Thank you and Thank you Notes:
A proper thank you can only occur when you are present of your surroundings. It’s inexcusable to forget those two words and it’s quite ghastly that a number of people actually don’t use them. I remember taking an acquaintance out for lunch and she failed to send a thank you message. I don’t expect people to whip out their best stationary and pen me a note. Well actually I do, but in this situation a telephone call would have sufficed; a simple- thank you for the wonderful meal. Sadly, that didn’t happen.
Ideally you would write a thank you note within twenty-four hours, stretching it to forty-eight if you must. Just remember the more prompt you are, the better it is. If this is too tedious for you then make sure to thank your host via telephone within twenty-four to forty-eight hours, never ever text. This bypasses tradition I know, but most people do not (unfortunately) seem to want to write a thank you letter let alone inquire of your address and trudge off to the post office. It’s truly quite sad.
N.B. There are standard sizes for thank you notes and letter paper, if you really want to do it properly I suggest Smythson stationary to start off with.
If someone opens a door for you, say thank you. If someone shows you hospitality, gives you a gift, does you a favor, say thank you. If anyone does something that requires gratitude in return the very least you can do is …… say thank you.
Now, sometimes there can be an over indulgence of those words. For example, if a man takes you out for dinner, say thank you at the end of the meal. If he drops you home, say thank you again. Nothing more is required. Do not send him a barrage of text messages relaying how grateful you were for dinner; he will think that you’ve never been out for a meal in your life. Moderation is key.
N.B: A real gentleman will always thank you for your company and presence even if he is the one that has paid for your meal or outing.

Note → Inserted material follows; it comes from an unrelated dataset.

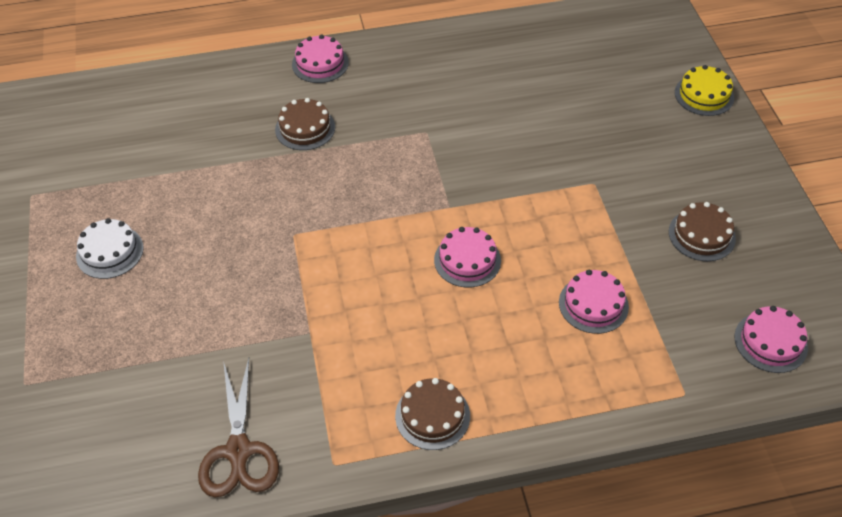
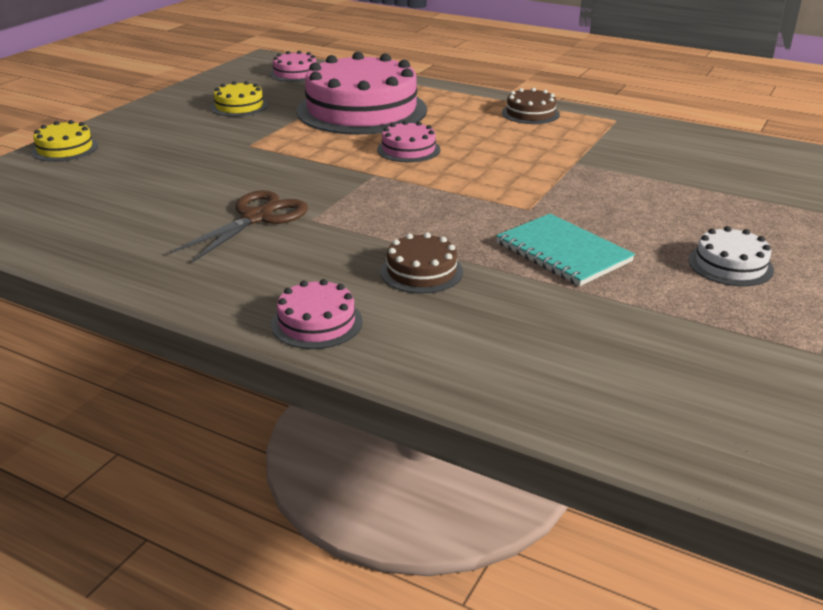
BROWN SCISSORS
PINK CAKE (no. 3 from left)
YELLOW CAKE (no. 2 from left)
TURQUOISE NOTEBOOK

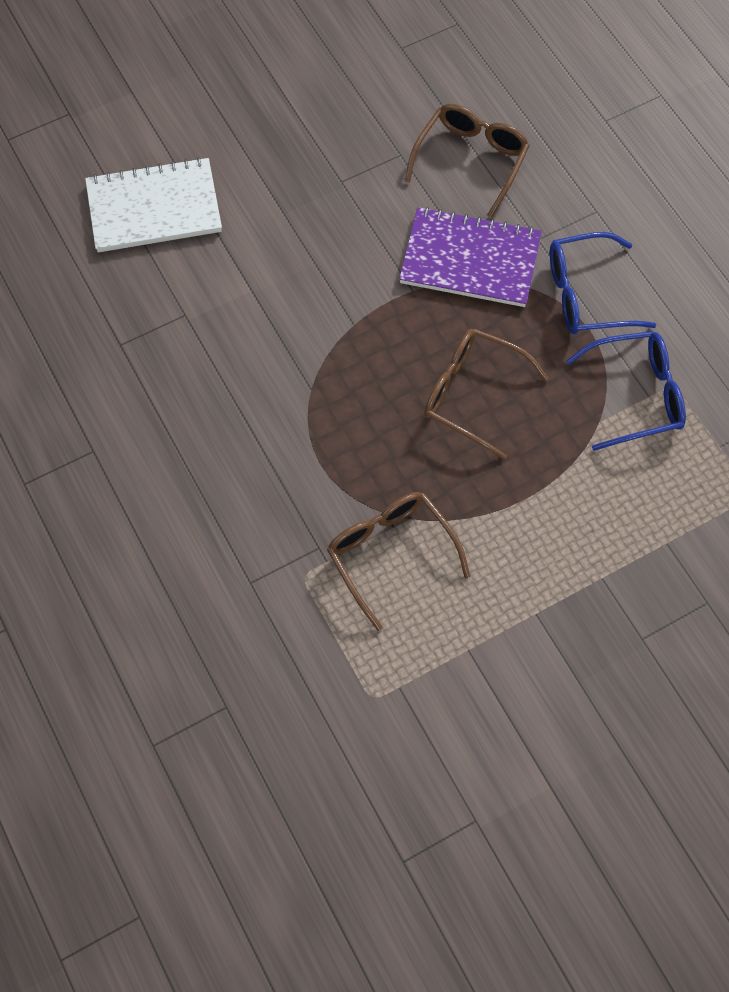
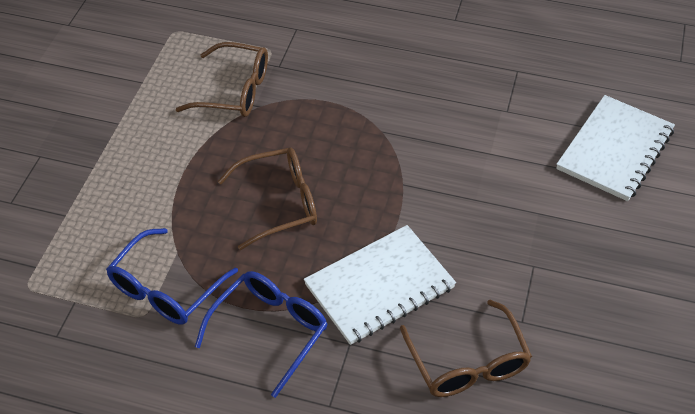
WHITE NOTEBOOK (no. 1 from left)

In the end, people do remember your actions, what you say and how you behave. As a result, they will either consciously or unconsciously determine how you are to be treated in return. These three things, if infused with proper decorum, make for a very beautiful marriage of manners. Not to sound trite, but if we are much kinder to ourselves and treat ourselves with the utmost respect and adoration, then we are able to resonate that to everyone we meet. You’ll find that once you’ve mastered the joy of being the best version of yourself, you will always leave others with a little bit of your magic, which is partially your own brand of charm amalgamated with an impeccable set of manners.